At the age of six months the twins cry on seeing any instrument of pain and by nine months they cry on seeing the person who conducts the tests on pain sensitivity (T. T. Alexeyeva). Tests to establish the boundary of the nervous system in each twin were therefore carried out when they were asleep or unawares. Tests to establish discrete conditioned reflex to pain involved administering an electric shock to coincide with the ticking of a metronome. By the age of six months the ticking alone resulted in Masha crying out in fear and Dasha recoiling in anticipation of the shock.

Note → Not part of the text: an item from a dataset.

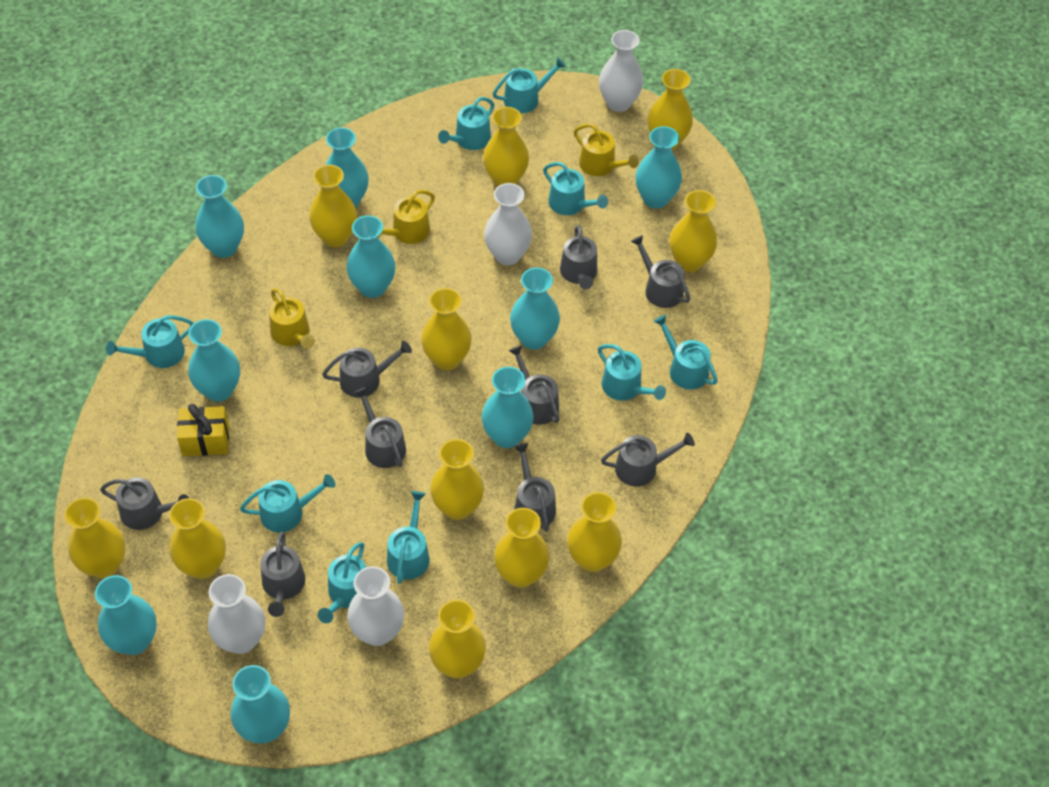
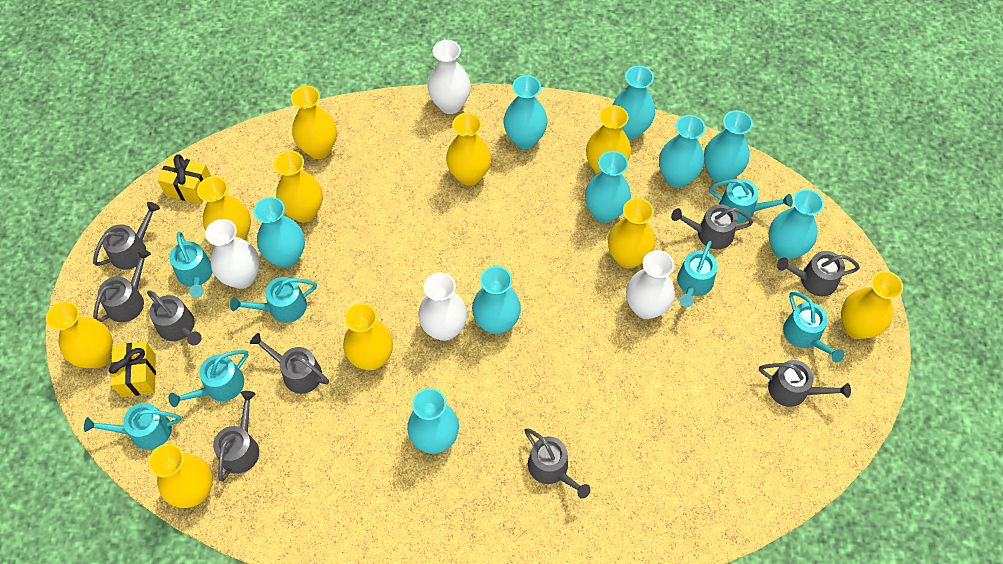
turquoise watering can: 9 -> 7
yellow gift: 1 -> 2
yellow vase: 11 -> 10
yellow watering can: 3 -> 0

Blood samples are taken three times a day. Dasha recoils from the needle and must be held down, but Masha no longer reacts by crying and bears the insertion quietly.
Sleep
We assessed the depth of their sleep by waking one of them with abrupt stimuli such as a sharp pain or a loud noise in one ear. Despite the wailing of one twin, the other would continue to sleep unless awoken by flailing limbs. As part of our sleep experiments, we kept one or other of the twins awake artificially for long periods. For example, we would constantly stimulate one twin preventing it from falling asleep. Or we would feed one twin and not the other so the fasting twin stayed awake through hunger pangs. In the first year of their lives they were normally fed every three hours, but on keeping one of them fasting for up to nine hours the rhythms of sleep were successfully reversed.

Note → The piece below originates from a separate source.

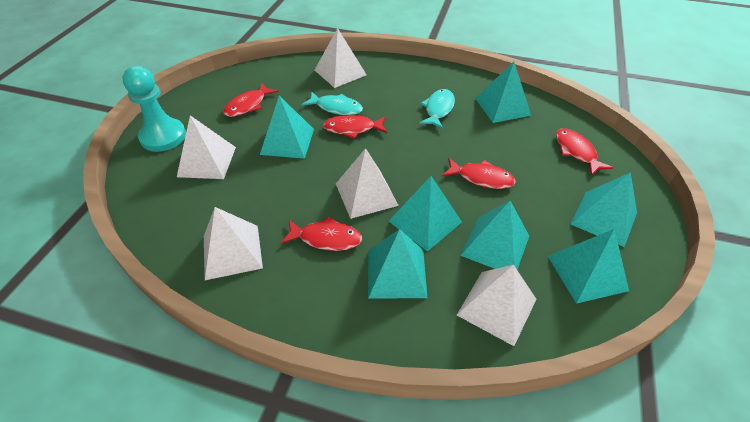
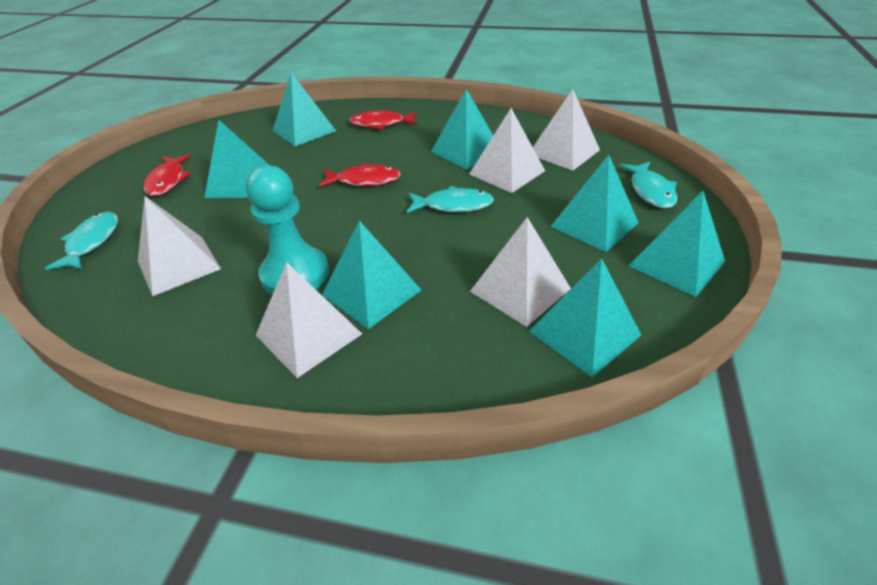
red fish: 5 -> 3
turquoise fish: 2 -> 3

At all times during experiments the heartbeats were recorded by electrocardiograms (ECG), their breathing was recorded by pneumograms (PNG), their brain activity by an electroencephalogram (EEG) and their gastric juices were analysed through tubes fed into their stomachs. Experiments were carried out concurrently.
Thermo-regulation
Since any physical or chemical changes pass from one child to the other within two minutes, the twins represent a remarkable opportunity to examine the role of thermo-regulation through measuring the temperature of the blood. The temperature of one child was lowered for example by packing ice into six thin-walled brass cylinders and placing them on the stomach, spine and flank of one child. It took two and half minutes for the temperature of this child to fall from a normal 37 degrees down to 26 degrees. When the canisters were removed, however, it took an average of fifteen minutes for normal temperature to be restored.
Hunger
In order to prove or disprove the theory of ‘satiated’ or ‘hungry’ blood, the twins were fed under separate regimes whereby one twin missed up to three feeds. The gastric juices of both twins were evaluated by tubes inserted directly into the stomach through the mouth. The hungry child would continue to cry until fed even if this was for a nine-hour period, disproving the theory that blood containing nutrients can satisfy the hunger of the organism. Analysis of gastric juices was undertaken when the hungry child was shown the other child being fed and also when it was isolated from its twin by a board. As babies, when the hungry twin was given an empty bottle to suck, it too produced gastric juices indicating a cortical conditioned reflex to secrete gastric juices in the expectation of food. Irritants were introduced into their stomach via a surgically inserted probe to measure the relative acidity of their gastric juices.